Friday, May 10, 2019
By Paul Martin

Brandon Smith
Friday, 10 May 2019

Global stock markets and some treasury markets have become a rather spectacular farce over the past ten years, so much so that there are many people in the investment world that actually believe the long running bull market rally will “never end”. My view of stock markets has always been the same – they are an economic placebo; a psychological crutch that is exploited by central banks and governments to dupe the public into thinking our financial system is stable, even while the rest of the economy is in steep decline.

Stock markets are one false indicator, among a few (such as rigged GDP numbers, rigged inflation, as well as rigged unemployment stats), which keep the masses in the dark… at least, for a while. I covered this issue in depth in my recent article ‘The Crash In Economic Fundamentals Is Accelerating’. In every bubble in modern history, there comes a moment in time when central banks are either forced to let the fraud collapse, or, they deliberately allow the fraud to collapse. Banks and countries can only fake a recovery for so long, and very often, global elitists gain political and social advantages by simply letting the system crash for a time.

Central banks started out working in tandem in 2009 to bring about a reversal in the symptoms global debt and derivatives crisis. The calculated and close cooperation in policy initiatives between central banks that were supposed to be politically and economically opposed to each other proved what many of us had long suspected; that global economic management was indeed real, and that the likely source was the Bank for International Settlements (BIS).

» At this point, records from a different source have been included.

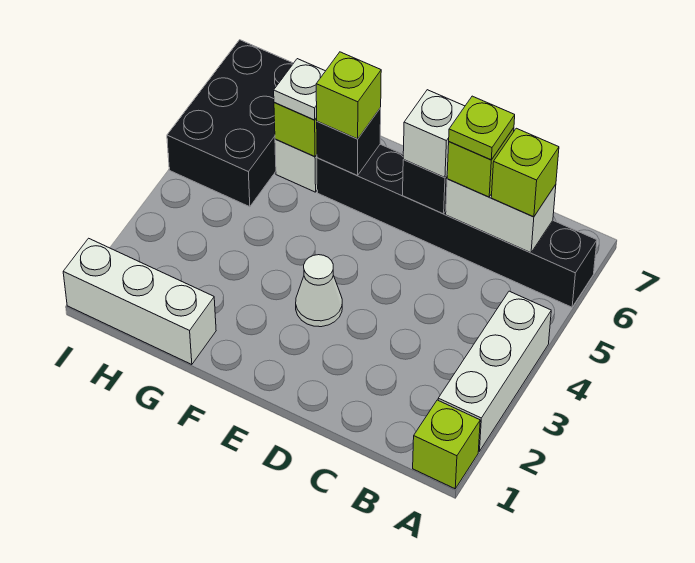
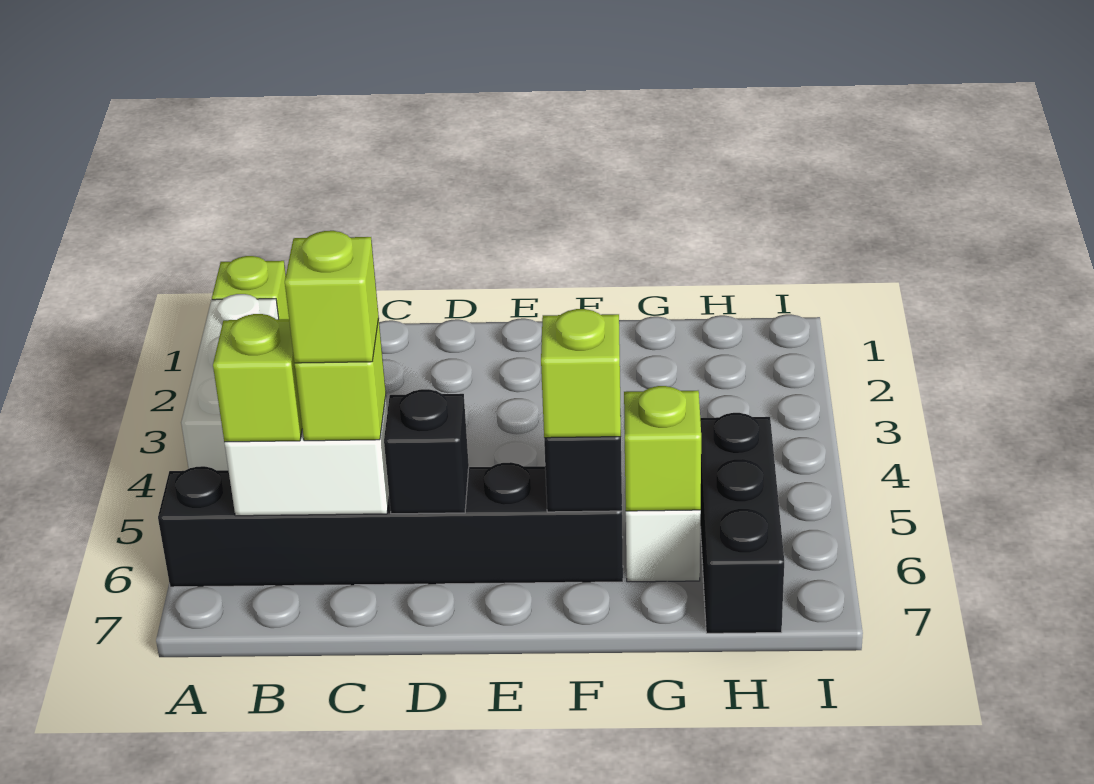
lime plate C6 level 4 -> lime brick C6 level 4
white brick D6 level 3 -> none
white cone E3 level 1 -> none
white brick G1:I1 level 1 -> none
white plate G6 level 3 -> none
black brick H5:I7 level 1 -> black brick H5:H7 level 1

This fact had been exposed by journalists before, and even openly admitted to on occasion by banking moguls and globalists, but to see it in action was something else entirely.

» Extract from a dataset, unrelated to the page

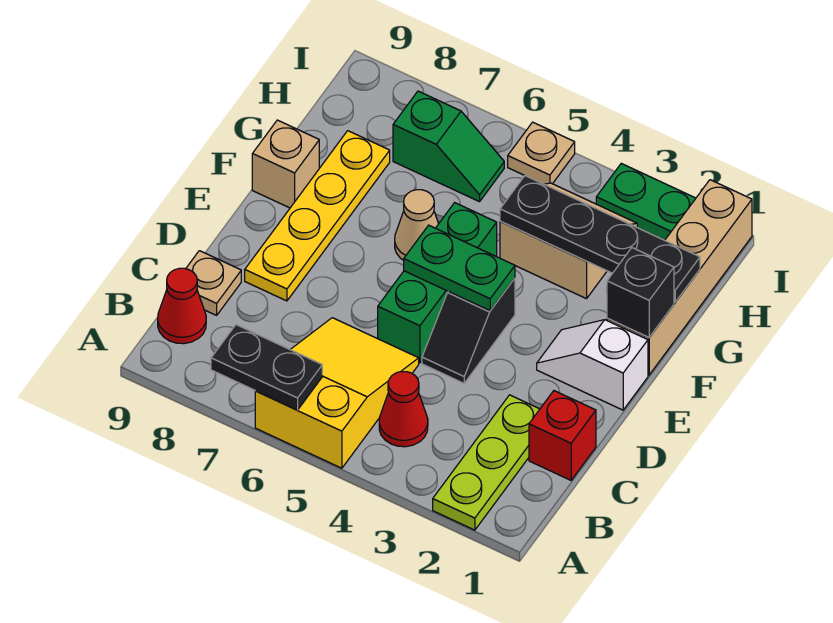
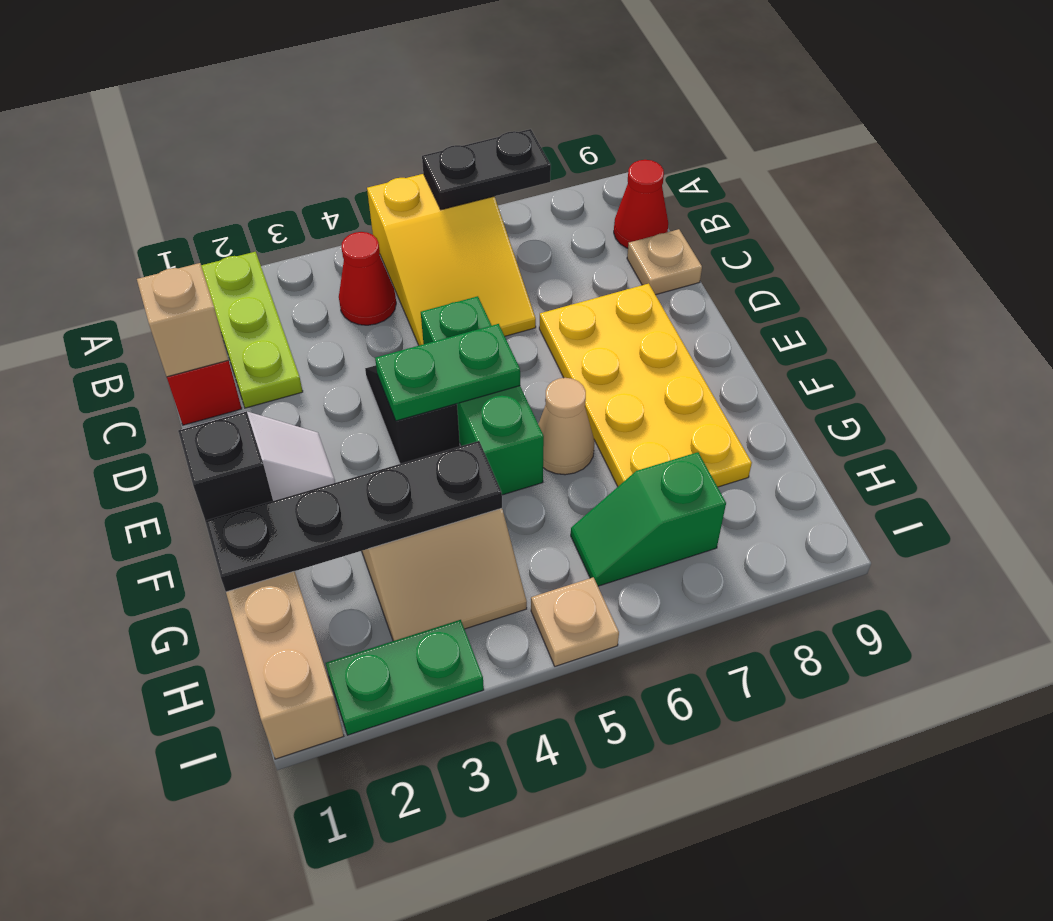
yellow plate D8:G8 level 1 -> yellow plate D7:G8 level 1
tan brick F9 level 1 -> tan brick C1 level 2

After the Federal Reserve began the taper of QE, other central banks around the world started picking up some of the slack. Obviously, the Fed had the world reserve currency at its disposal, making it the premier market manipulator, but as it backed away from this role (and it IS backing away despite what some in the alternative media believe), the EU, Japanese and Chinese central banks have continued to stimulate and keep markets afloat.

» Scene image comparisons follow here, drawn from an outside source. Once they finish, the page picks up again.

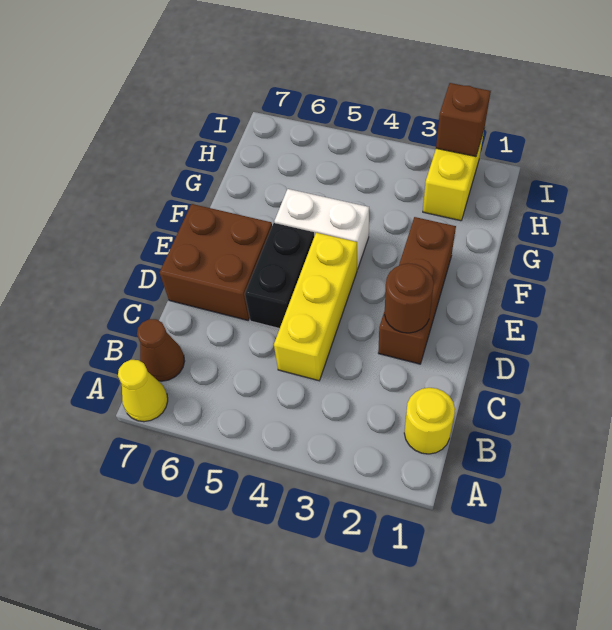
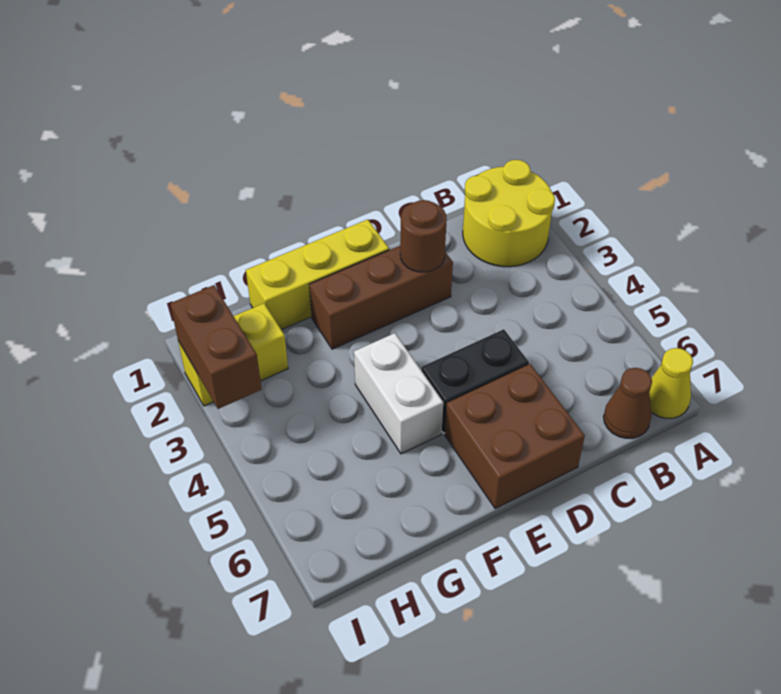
yellow round brick B1 level 1 -> yellow round brick A1:B2 level 1
yellow brick C4:E4 level 1 -> yellow brick E1:G1 level 1
brown brick I2 level 2 -> brown brick I2:I3 level 2

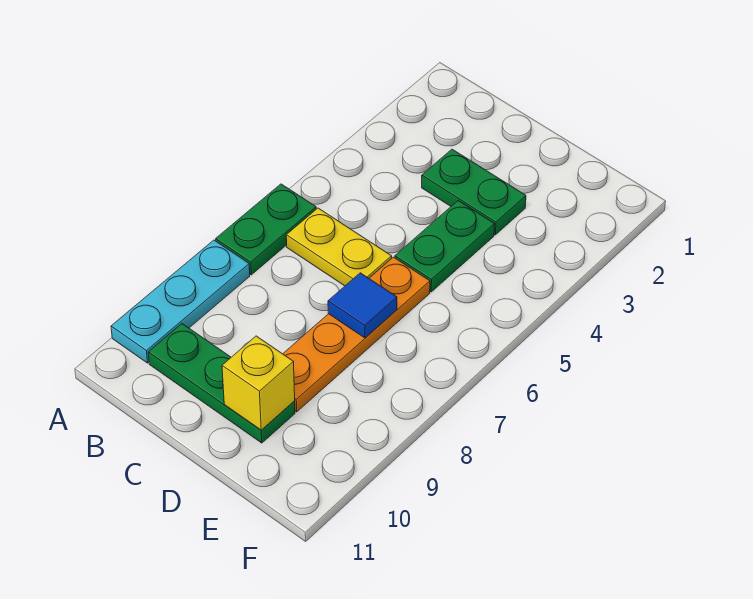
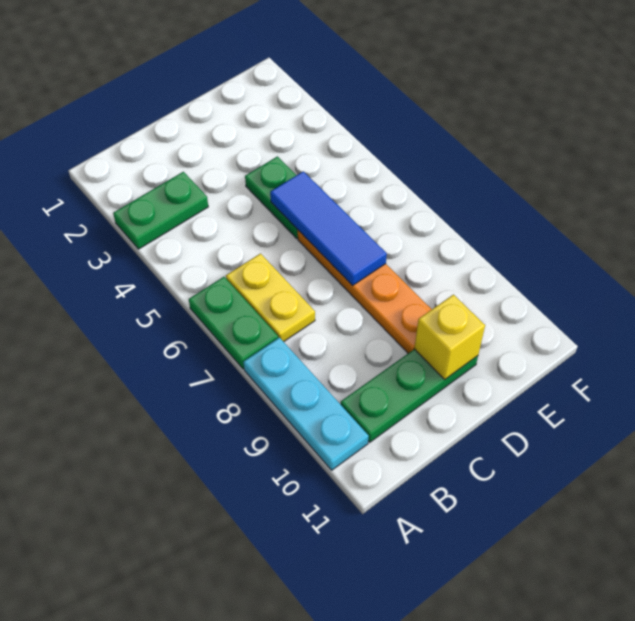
yellow plate B6:C6 level 1 -> yellow plate B6:B7 level 1
green plate C3:D3 level 1 -> green plate A3:B3 level 1
blue tile D7 level 2 -> blue tile D5:D7 level 2

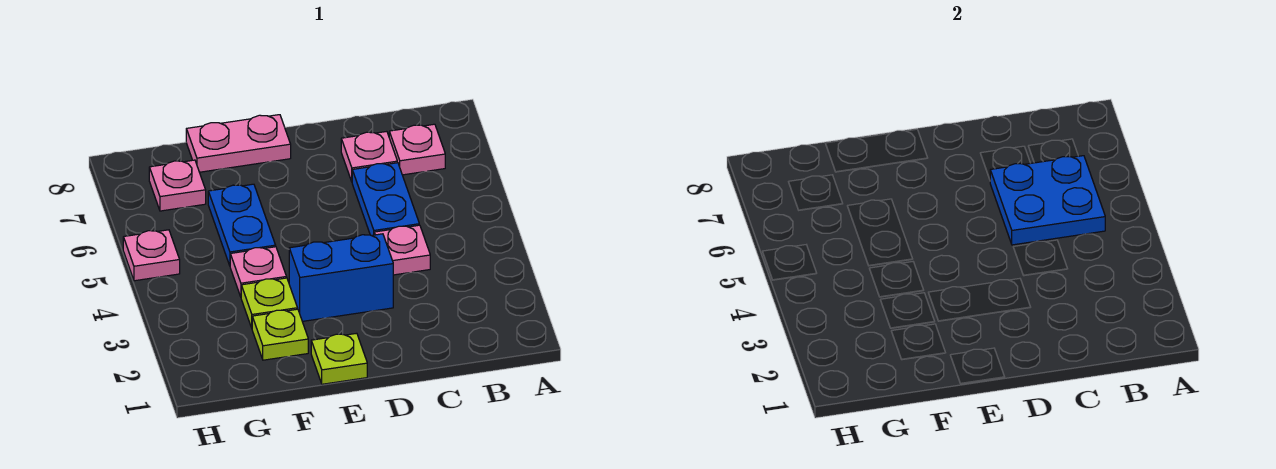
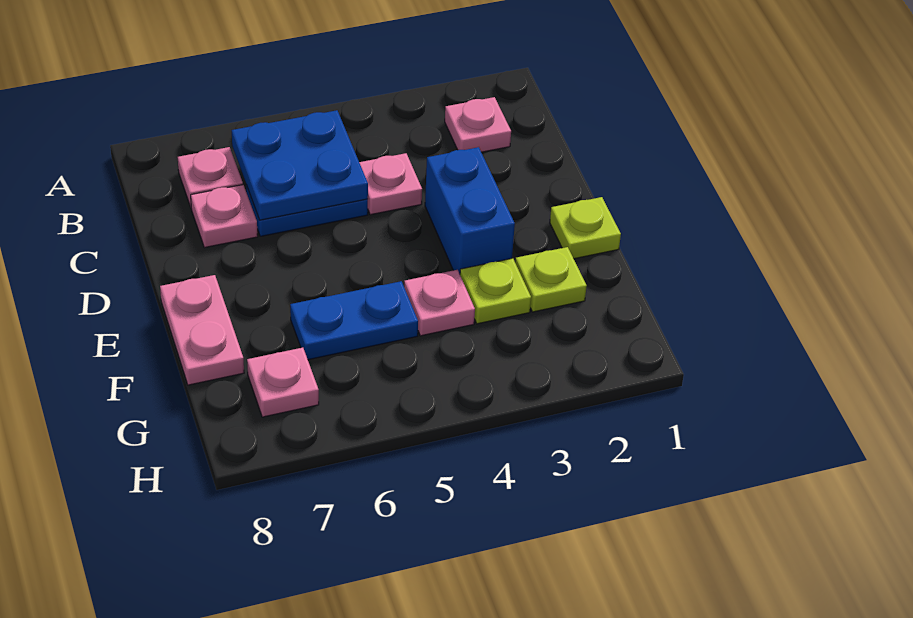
pink plate H5 level 1 -> pink plate B2 level 1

This all came to an abrupt stop in December of last year. Markets were greeted with the unsettling prospect that the Fed was not going to back off of its policy tightening, and that interest rates were going to meet the Fed’s neutral rate of inflation. They were also greeted with the reality that the Fed was going to continue cutting its balance sheet at an accelerated pace well into 2019, thus removing liquidity from markets now addicted to artificial stimulus and dollar flow. This was going to eventually kill the primary source of the stock rally, which was corporate stock buybacks; a legal form of market manipulation fueled by easy debt from central banks.

The party was ending, and stocks began to tank.